* What you are asked to do *
In the entries below, find the line containing "line: (353, 2123) -> (289, 2336), moved", then copy it and every later line exactly, ending with the last line.

* Layout difference records *
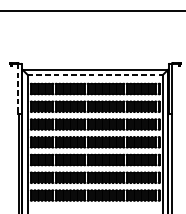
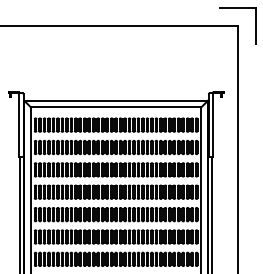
line: (95, 75) -> (116, 107), dashed -> solid
line: (18, 89) -> (19, 125), dashed -> solid

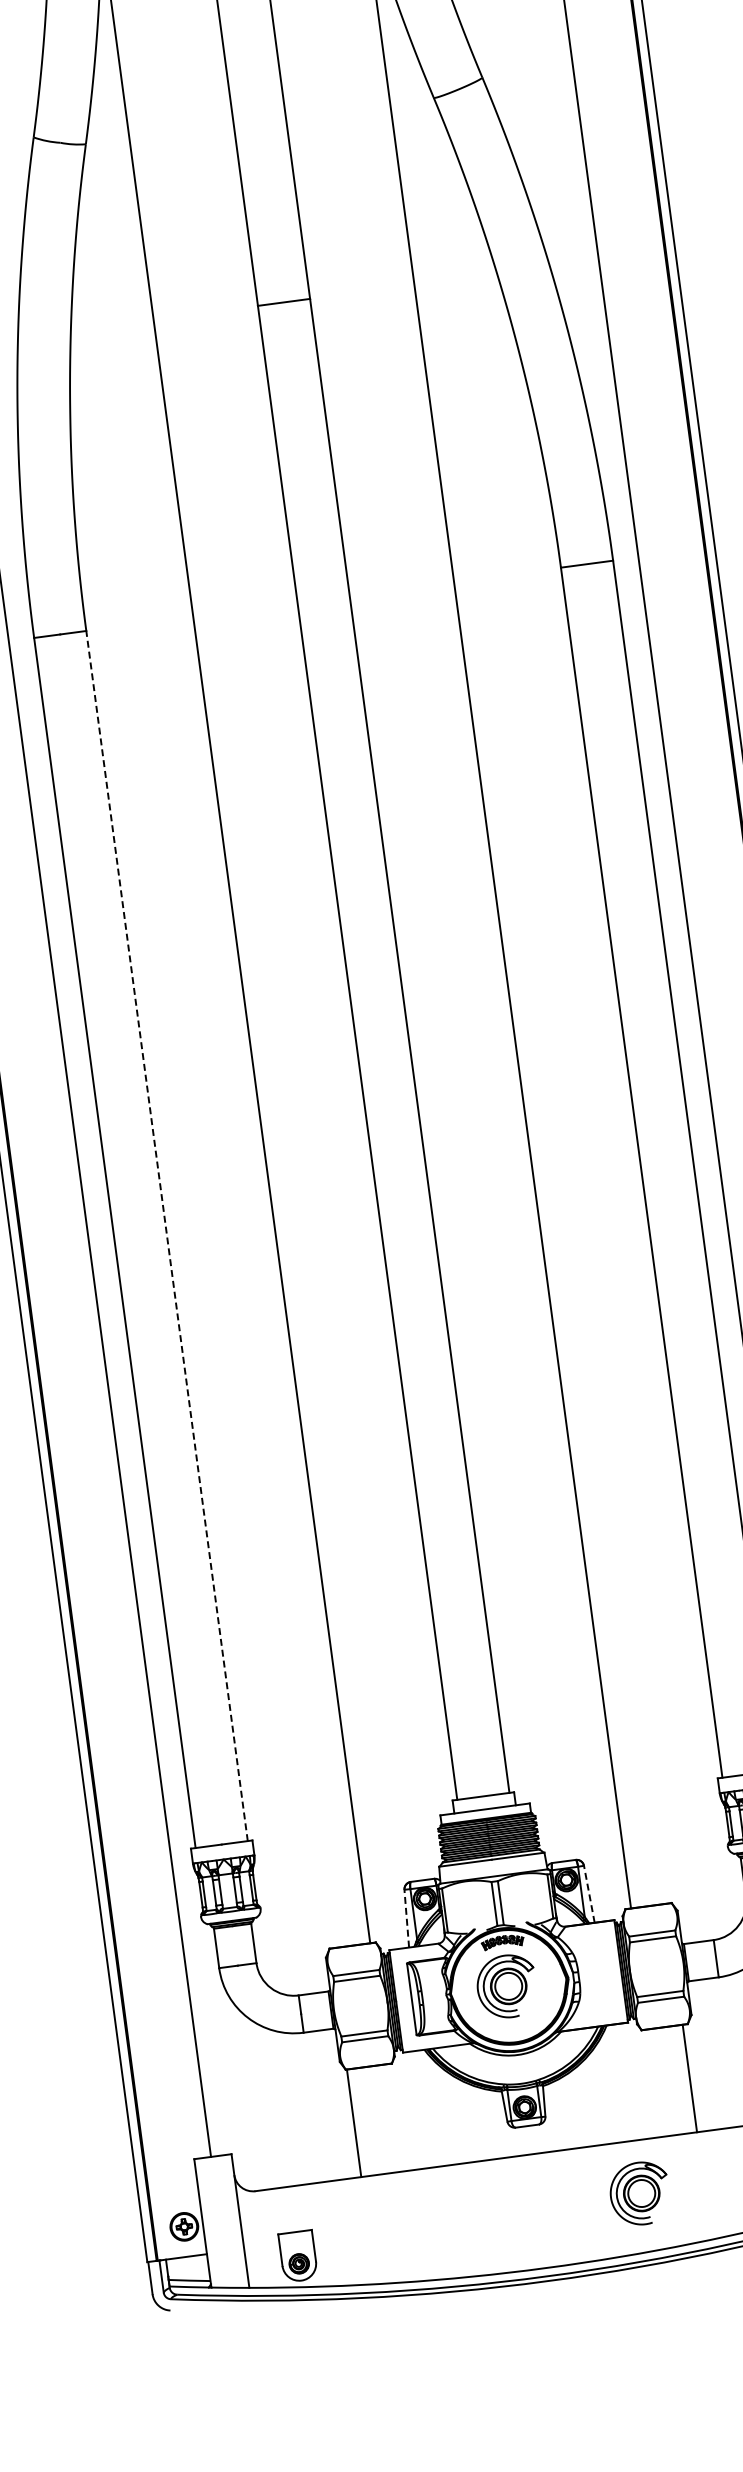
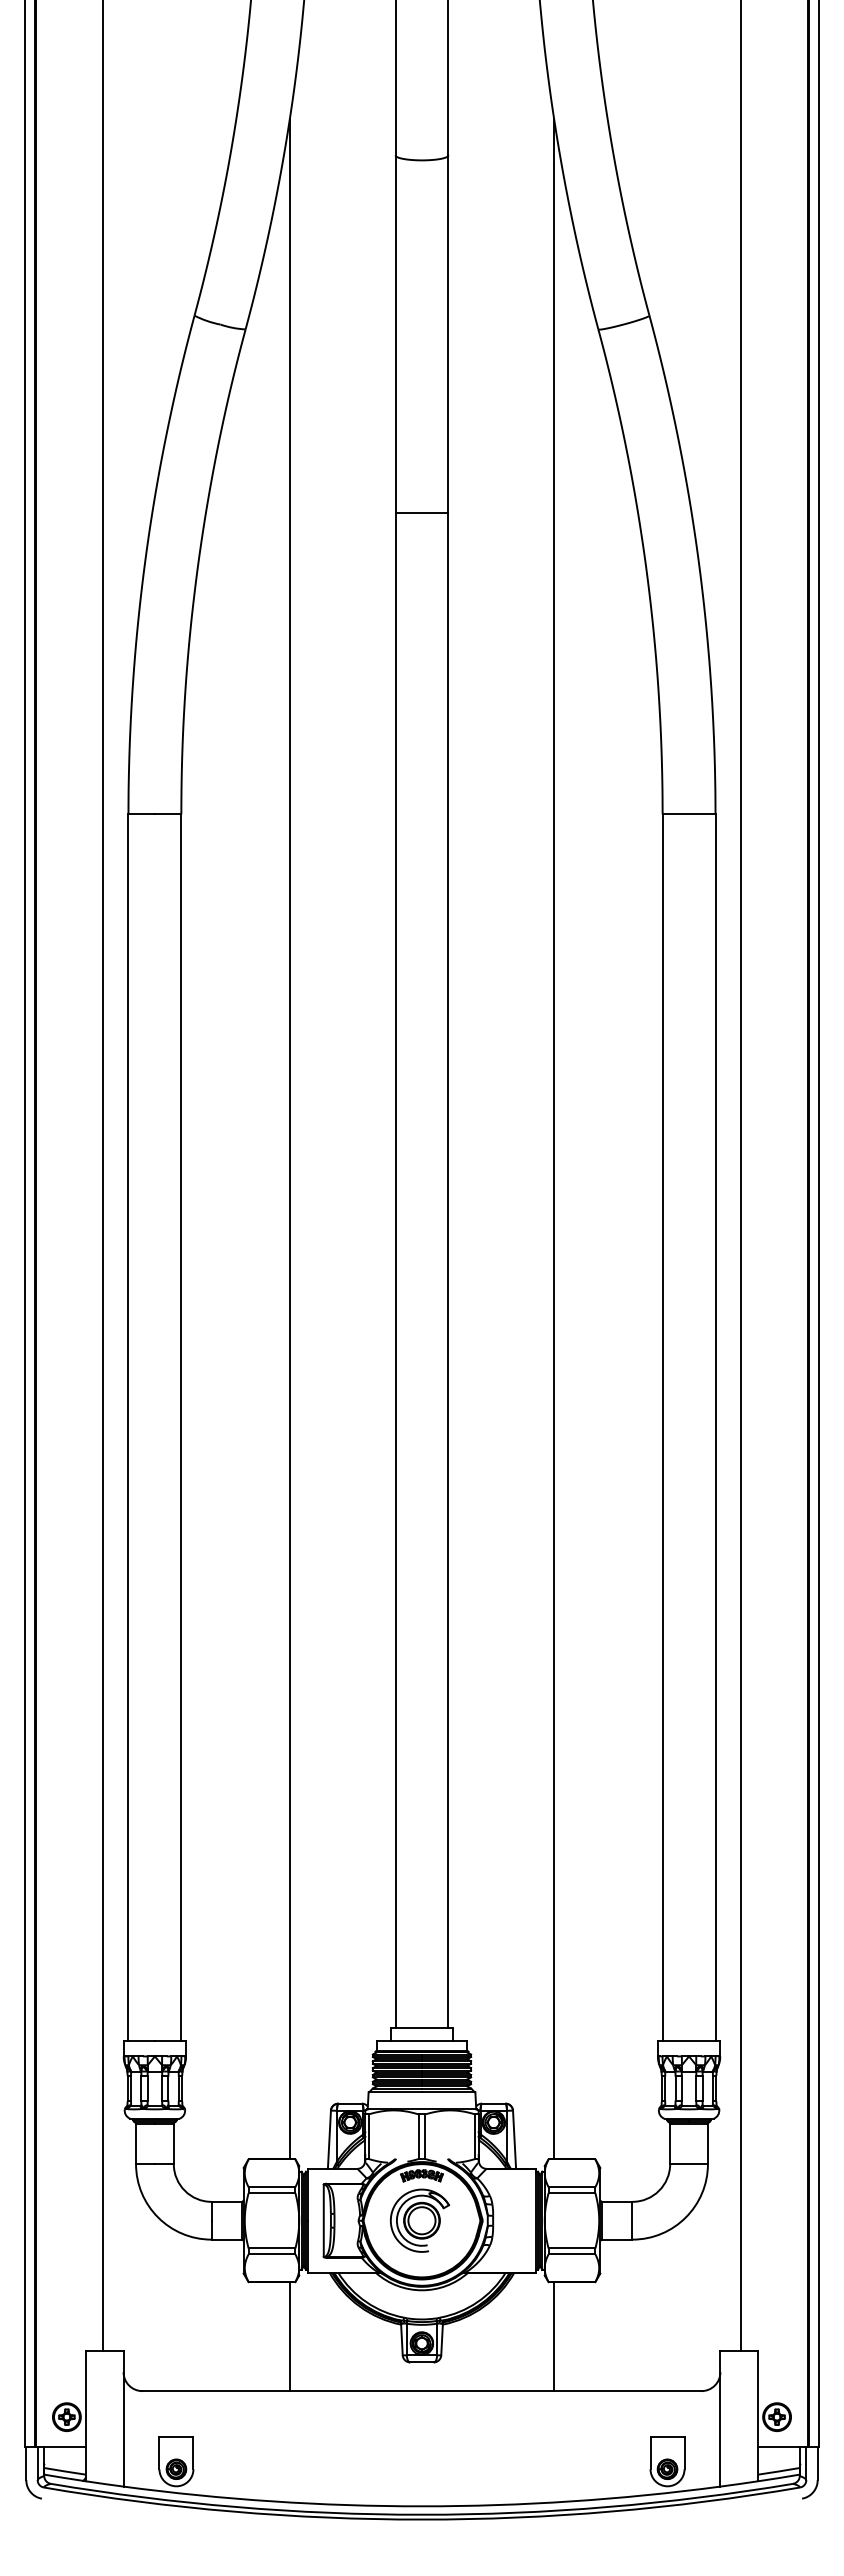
line: (167, 1235) -> (181, 1427), dashed -> solid
line: (589, 1894) -> (514, 2139), dashed -> solid
line: (406, 1918) -> (329, 2139), dashed -> solid
line: (690, 2078) -> (554, 2336), moved
line: (353, 2123) -> (289, 2336), moved
part: (640, 2193) -> (525, 2444), removed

* Reply *
line: (353, 2123) -> (289, 2336), moved
part: (640, 2193) -> (525, 2444), removed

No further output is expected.